ABSTRACT
This article engages two teacher educators committed to social justice. We dialogue about our different pedagogies, ideologies, and approaches to education, learning from each other’s mistakes and assets. To aim for decolonial accountability to the communities impacted, we engage in dialogue with each other to better understand how to refine our approaches and increase the efficacy of our critical pedagogies. The piece begins with vignettes of our educational efforts that failed to decolonise, and dialogically converses to model culturally responsive and sustaining accountability upon reflection. The purpose of this article is to unveil this process with peer educators as a decolonising accountability measure. Ultimately, we assert that educational practices that enable critique, conversation, and invite self-reflexivity are decolonising. Our recommendations to engage in dialogue with other educators stem from a desire to continue refining our pedagogical skills and holding ourselves accountable to a praxis of decoloniality.
Acknowledgements
We would like to thank all of our wonderful students, past, present, and future, for their dedication to teaching, and their patience with our own evolution as educators along the way. Thank you to all the culturally responsive and sustaining scholars, who have provided mentorship to us, either through friendship, camaraderie, or by way of their offerings in writing. We also must thank our children for being our continued muses for a better, more accountable and just future. Our love for you drives our commitment to accountability.
Disclosure statement
No potential conflict of interest was reported by the authors.
Additional information
Notes on contributors
Emily Alicia Affolter
Emily Alicia Affolter is the director of and faculty for Prescott College’s Sustainability Education Ph.D. Program, working with doctoral scholars on the nexus of social and environmental justice as enacted in teaching, leading, and learning. Prior to this role, she worked as a Senior Research Scientist and Equity Consultant at the University of Washington’s Center for Evaluation & Research for STEM Equity. She earned her Ph.D. in Curriculum and Instruction with a focus on Multicultural Education from the UW working alongside Dr.
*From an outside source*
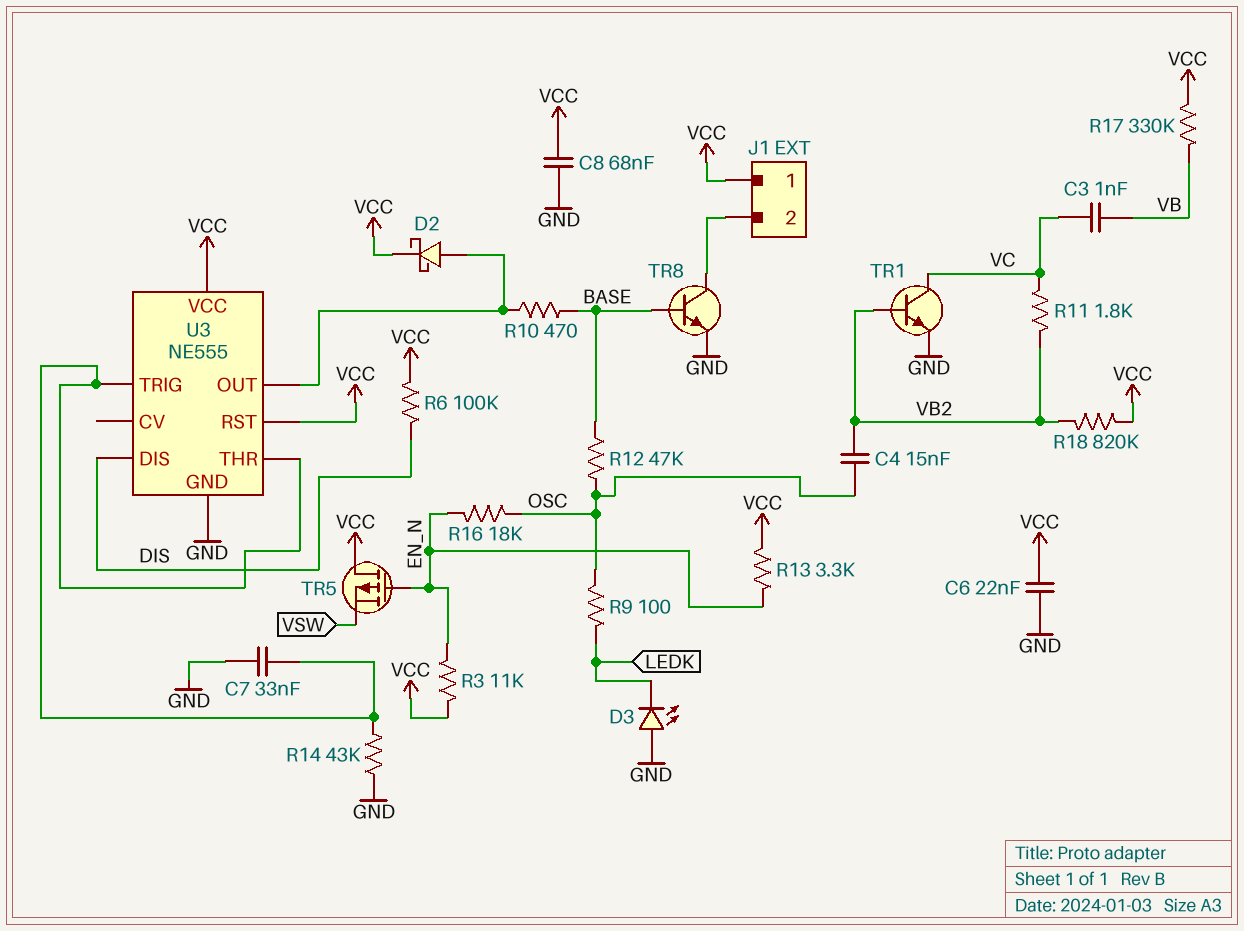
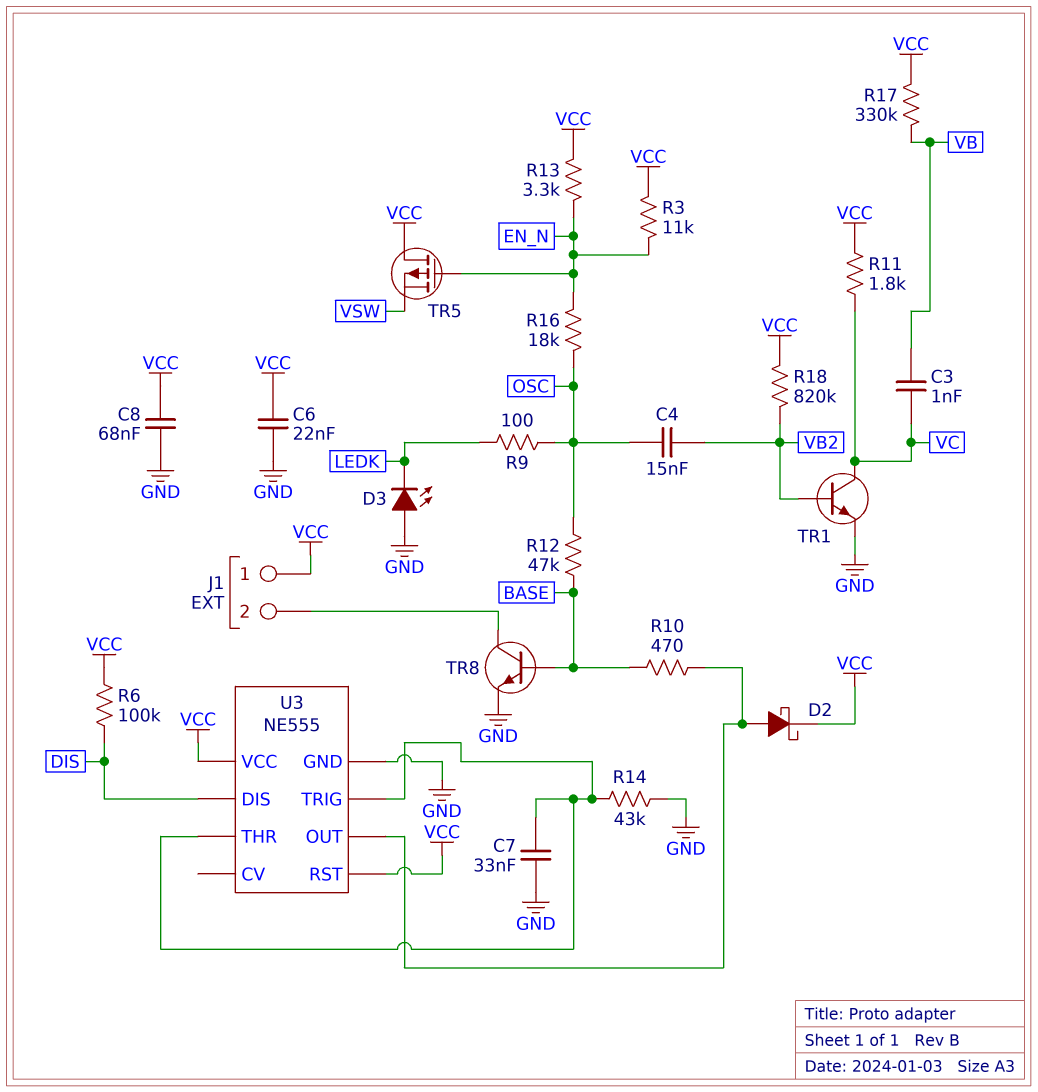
R11: 1.8k (VB2, VC) -> 1.8k (VC, VCC)

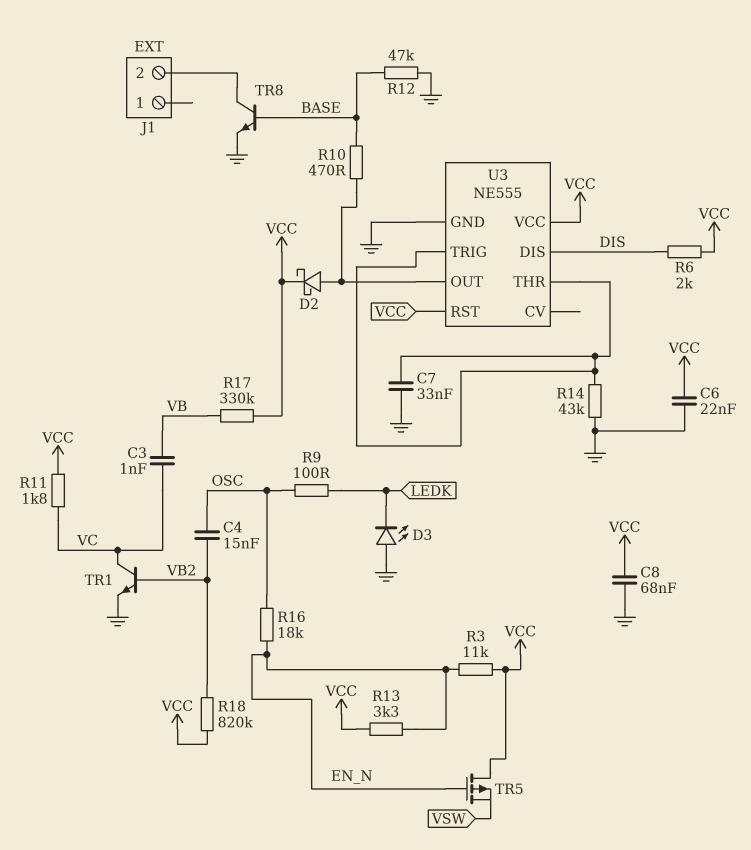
J1 pin 1: VCC -> none
R6: 100k (DIS, VCC) -> 2k (DIS, VCC)
R12: 47k (BASE, OSC) -> 47k (BASE, GND)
Geneva Gay, founder of culturally responsive teaching. Dr. Emily Affolter is a Fulbright-Hays scholar whose research focused on curricula combating xenophobia in the K-12 Spanish language classroom arena. Her current scholarship, dissemination, and facilitation highlight culturally responsive, equity literate, and sustaining pedagogies for teachers, faculty, and leaders in K-16 settings and STEM higher education. Additionally, Emily’s latest endeavours explore decolonising research praxis and critical climate justice initiatives.
Abby Yost
Abby Yost’s research examines the intersection between colonial processes and education, examining the efficacy of instructional methods and structures intending to decolonise. She lives in Southern Arizona, and works in collaboration with public schools and Indigenous communities. Dr. Yost teaches decolonising pedagogy and postcolonial literary theory at Prescott College in Arizona, and directs the Departments of Arts and Humanities, and Social Justice Studies. She is currently coordinating the Indigenous Teacher Education and Organizing Certification programme in collaboration with Maasai community leaders in East Africa at Prescott College’s Dopoi Center.